Помертвев от тревоги за Лиету, я пропустил момент, когда чьи-то красные глаза, горящие злобой, стали надвигаться на меня в кромешном мраке, в котором мне так и не удалось начать видеть яснее, что обычно происходит, когда зрачки привыкают к смене освещения. Заметив неистовый недобрый огонь в глазах неведомого существа, полностью скрытого тьмой, я невольно отодвинулся к стене, но было поздно.
Огромная мохнатая лапа с когтями крепко схватила и сжала моё плечо, а потом внезапно крутанула на месте, так что я, сделав полтора не слишком изящных оборота, со всей дури плюхнулся на ледяной пол. Пахнуло смрадом. Тотчас просвистел кнут, пронзая тьму и вонзаясь в моё беспомощное тело. Мне показалось, что кожа на спине лопнула, а позвоночник треснул пополам. Этого я не вынес и заорал так, что меня должны были услышать все обитатели монастыря, включая загадочного Плиния, как сквозь землю провалившихся Всадников и ни о чём не подозревающую Лиету. Но мои вопли потонули в диком хохоте, внезапно раздавшемся со всех сторон. На мою спину обрушился новый удар. Теряя сознание, я прошептал женское имя.
И это имя было не Лиета.
Глава 4. Диковины
В лицо ударил шаловливый солнечный луч. Я часто заморгал и с усилием открыл глаза. Солнечный свет обильно заливал комнату через широкое резное окно в пол, перед моими глазами рябили разноцветные всполохи, а потому толком разглядеть ничего не удавалось. Внезапно я вспомнил кнут, алые глаза в темноте, мохнатую лапу и чудовищную боль в спине. Но ничего не болело. Замирая от страха, перевернулся на живот и осторожно исследовал спину. Спина как спина. Руки не нащупали ни повязок, ни ран, ни даже оставшихся шрамов. Что же это было? Сон? Видение? Но если это так, то откуда эта невероятная слабость и ощущение, что я провёл в постели долгое время?

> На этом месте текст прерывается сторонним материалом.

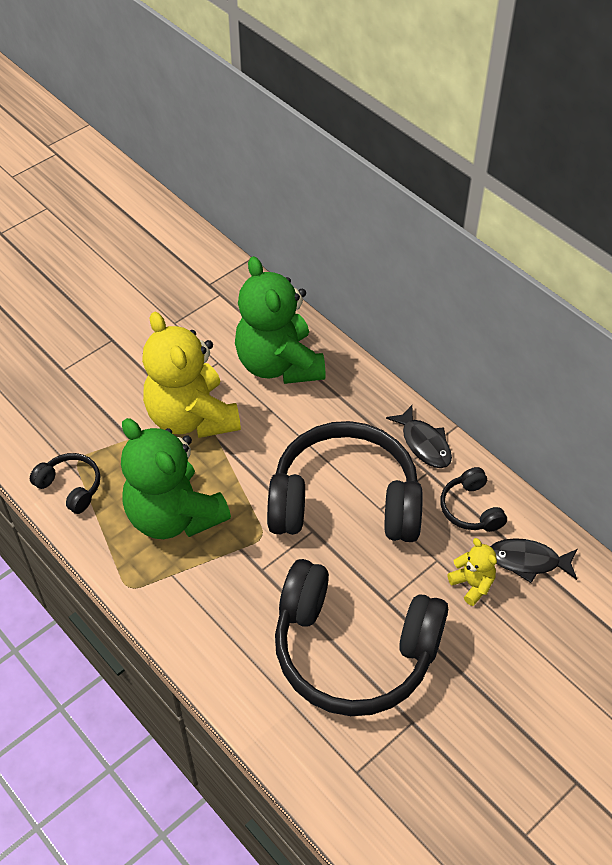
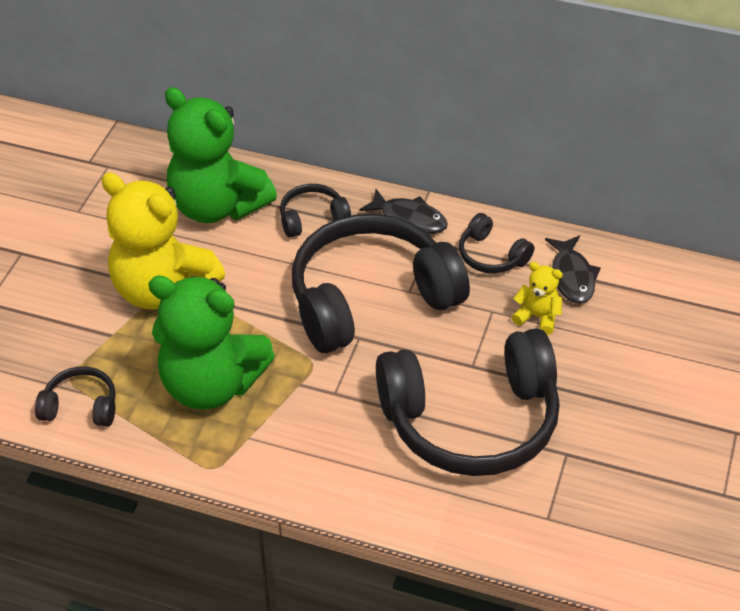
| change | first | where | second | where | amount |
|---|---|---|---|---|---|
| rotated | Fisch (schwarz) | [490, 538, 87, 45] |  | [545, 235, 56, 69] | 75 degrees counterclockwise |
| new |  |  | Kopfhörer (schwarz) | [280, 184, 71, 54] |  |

Скрипнула дверь, и я увидел приближающуюся ко мне Оулини. Распущенные длинные волосы сверкали на солнце и отливали золотом, а не серебром, как раньше. Простое льняное тонкой выделки платье в пол не скрывало соблазнительные изгибы фигуры. В руках Всадница держала поднос, на котором стояли серебряный кувшин и простая глубокая глиняная миска. Я моргнул и решил, что всё-таки сплю: это объяснило бы и отсутствие ран на спине, и странный вид Оулини. Девушка заметила мои открытые глаза и просияла от радости, что опять же, могло быть только в сновидении.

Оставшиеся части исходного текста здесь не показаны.